Effects of an S-adenosyl-L-homocysteine hydrolase inhibitor on murine macrophage activation and function.

The S-adenosyl-L-homocysteine (AdoHcy) hydrolase inhibitor MDL 28,842 has been demonstrated to be a potent inhibitor of T-cell activation, both in vitro and in vivo. Although the inhibition of T cells in vitro was independent of macrophages, the direct effect of MDL 28,842 on macrophages is unknown. In this report the effects of MDL 28,842 on macrophage cytokine production, cell-surface antigen expression, and antigen processing and presentation were examined. Lipopolysaccharide (LPS) stimulation of IL-1 synthesis by peritoneal macrophages was not effected by MDL 28,842 using cells obtained from B10.A and B10.B mice and weakly inhibited using cells from BALB/C mice (IC50 > 10 microM).

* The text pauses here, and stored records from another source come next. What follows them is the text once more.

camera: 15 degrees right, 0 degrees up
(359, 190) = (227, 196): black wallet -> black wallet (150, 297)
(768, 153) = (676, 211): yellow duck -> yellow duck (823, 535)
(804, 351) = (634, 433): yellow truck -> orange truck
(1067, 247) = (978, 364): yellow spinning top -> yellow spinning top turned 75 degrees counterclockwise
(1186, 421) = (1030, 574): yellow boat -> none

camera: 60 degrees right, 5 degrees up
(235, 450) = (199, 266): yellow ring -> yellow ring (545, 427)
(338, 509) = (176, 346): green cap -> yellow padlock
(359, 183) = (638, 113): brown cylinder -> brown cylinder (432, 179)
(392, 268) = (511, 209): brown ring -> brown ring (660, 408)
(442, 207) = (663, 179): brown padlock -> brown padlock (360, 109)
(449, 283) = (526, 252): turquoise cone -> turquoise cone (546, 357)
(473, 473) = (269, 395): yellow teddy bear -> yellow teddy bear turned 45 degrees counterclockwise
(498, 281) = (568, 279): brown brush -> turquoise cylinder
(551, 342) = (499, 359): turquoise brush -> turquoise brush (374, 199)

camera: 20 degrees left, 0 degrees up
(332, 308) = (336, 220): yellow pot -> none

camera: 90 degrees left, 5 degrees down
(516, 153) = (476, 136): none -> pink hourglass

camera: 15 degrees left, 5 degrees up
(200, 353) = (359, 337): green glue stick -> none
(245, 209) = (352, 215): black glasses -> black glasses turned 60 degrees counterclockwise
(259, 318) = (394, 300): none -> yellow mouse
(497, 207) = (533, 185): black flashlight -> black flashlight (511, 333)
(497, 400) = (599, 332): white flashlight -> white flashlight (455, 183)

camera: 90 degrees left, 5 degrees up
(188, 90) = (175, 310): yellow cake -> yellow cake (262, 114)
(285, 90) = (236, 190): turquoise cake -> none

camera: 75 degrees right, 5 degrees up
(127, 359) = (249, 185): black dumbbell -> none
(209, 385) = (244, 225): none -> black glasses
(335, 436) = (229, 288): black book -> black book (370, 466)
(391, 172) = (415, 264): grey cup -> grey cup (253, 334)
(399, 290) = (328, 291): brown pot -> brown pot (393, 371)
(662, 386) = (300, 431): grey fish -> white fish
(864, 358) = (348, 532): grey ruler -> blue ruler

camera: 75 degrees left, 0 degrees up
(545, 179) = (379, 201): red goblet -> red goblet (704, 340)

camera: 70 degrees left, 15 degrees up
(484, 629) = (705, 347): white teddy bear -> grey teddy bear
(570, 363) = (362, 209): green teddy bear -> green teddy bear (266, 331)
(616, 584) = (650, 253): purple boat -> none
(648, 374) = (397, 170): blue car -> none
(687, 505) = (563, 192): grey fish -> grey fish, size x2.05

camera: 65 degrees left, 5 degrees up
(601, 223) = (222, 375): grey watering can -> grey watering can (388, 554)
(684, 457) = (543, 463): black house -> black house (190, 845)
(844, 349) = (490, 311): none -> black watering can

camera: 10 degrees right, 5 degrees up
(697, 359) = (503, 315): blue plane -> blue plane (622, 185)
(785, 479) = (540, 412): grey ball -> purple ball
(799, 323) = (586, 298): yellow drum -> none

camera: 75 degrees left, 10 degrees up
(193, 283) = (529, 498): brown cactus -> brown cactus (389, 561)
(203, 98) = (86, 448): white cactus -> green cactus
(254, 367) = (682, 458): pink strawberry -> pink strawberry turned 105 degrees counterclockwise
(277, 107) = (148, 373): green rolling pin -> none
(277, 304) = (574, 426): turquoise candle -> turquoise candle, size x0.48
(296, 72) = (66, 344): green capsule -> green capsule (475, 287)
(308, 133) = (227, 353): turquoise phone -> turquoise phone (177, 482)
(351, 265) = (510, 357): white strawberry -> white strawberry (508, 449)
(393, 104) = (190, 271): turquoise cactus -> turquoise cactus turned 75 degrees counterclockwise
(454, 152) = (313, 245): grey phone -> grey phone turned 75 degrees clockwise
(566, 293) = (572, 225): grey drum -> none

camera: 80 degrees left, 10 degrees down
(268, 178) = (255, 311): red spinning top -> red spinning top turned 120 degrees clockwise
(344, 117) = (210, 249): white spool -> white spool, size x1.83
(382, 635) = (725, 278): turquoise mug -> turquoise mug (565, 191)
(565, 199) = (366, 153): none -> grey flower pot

In contrast, TNF-alpha synthesis by BALB/C macrophages was inhibited by MDL 28,842 with an IC50 < 0.1 microM. B10.A and B10.B macrophages did not produce detectable TNF-alpha in response to LPS in this system. Treatment with 1-10 microM MDL 28,842 resulted in a modest decrease in major histocompatibility complex class II (MHC-II) determinant expression by Interferon-gamma-activated macrophages. The expression of other cell-surface markers was not altered in the presence of MDL 28,842. The processing of antigen and its presentation by MHC class-II-positive macrophages to a T-cell hybridoma was also not affected by incubation with MDL 28,842.)